He kicked her in the shins and laughed.

Poor thing, she was painfully shy. She wore horn-rimmed glasses with thick lenses and hid much of her face with her hair. She seemed terrified by life, a defenseless target.

What motivated him to do this I’ll never know. But he was older and way bigger than everyone, and so he got away with it.

I detested him for years afterward.

He never again did anything as cruel—that I witnessed. But, to my thinking, he matured into a smart-ass, quick with the unkind, sarcastic remark.

His family moved away before we reached high school.

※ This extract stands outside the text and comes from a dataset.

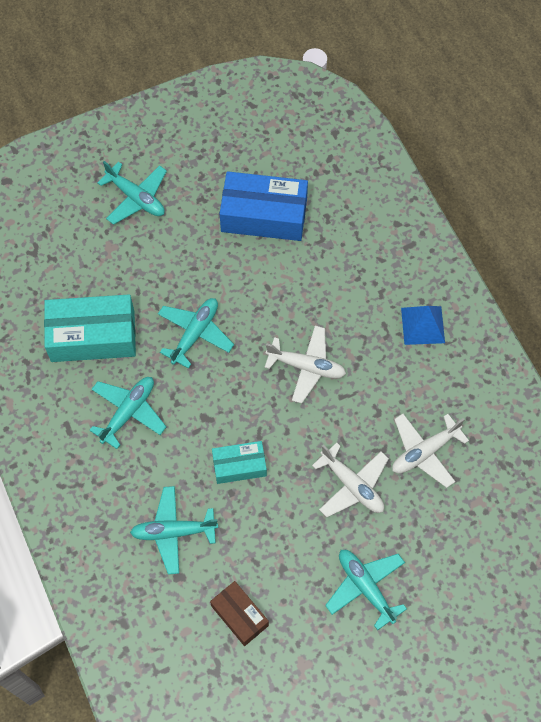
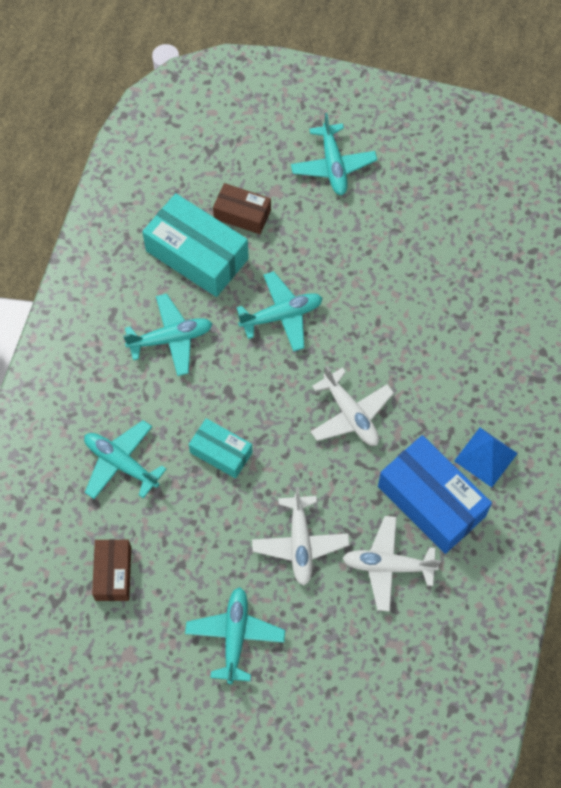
camera: 40 degrees right, 0 degrees up
(100, 281) = (242, 214): none -> brown box
(264, 215) = (429, 258): blue box -> blue box (431, 501)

I didn’t come across him again for almost a decade. It was a random, unlikely meeting at a bookstore. I recognized him immediately, despite the passage of time, and even though he cut an unexpected figure. With a tweed jacket and elbow patches, he had adopted the look of a scholar. And, to my surprise, he was browsing in a section devoted to religion.

We exchanged glances, and after a long moment of puzzlement, he gave me a friendly grin of recognition.

We took a few minutes to catch up on our current lives. All the while, in the back of my mind, I could see him kicking the girl. I kept looking for signs that this now apparently considerate and decent man was still the cruel bully of elementary school. But it turned out he was completing a major in religious studies and a minor in creative writing. He had a novel in the works. I found myself enjoying the conversation, though I don’t recall his asking many questions about me.

I felt disoriented. It was hard to comprehend a world in which someone who had been so cruel could now seem so apparently wholesome. And I was disappointed too. A part of me wanted him to remain the bully. Was it fair for him to change and then benefit from such a change?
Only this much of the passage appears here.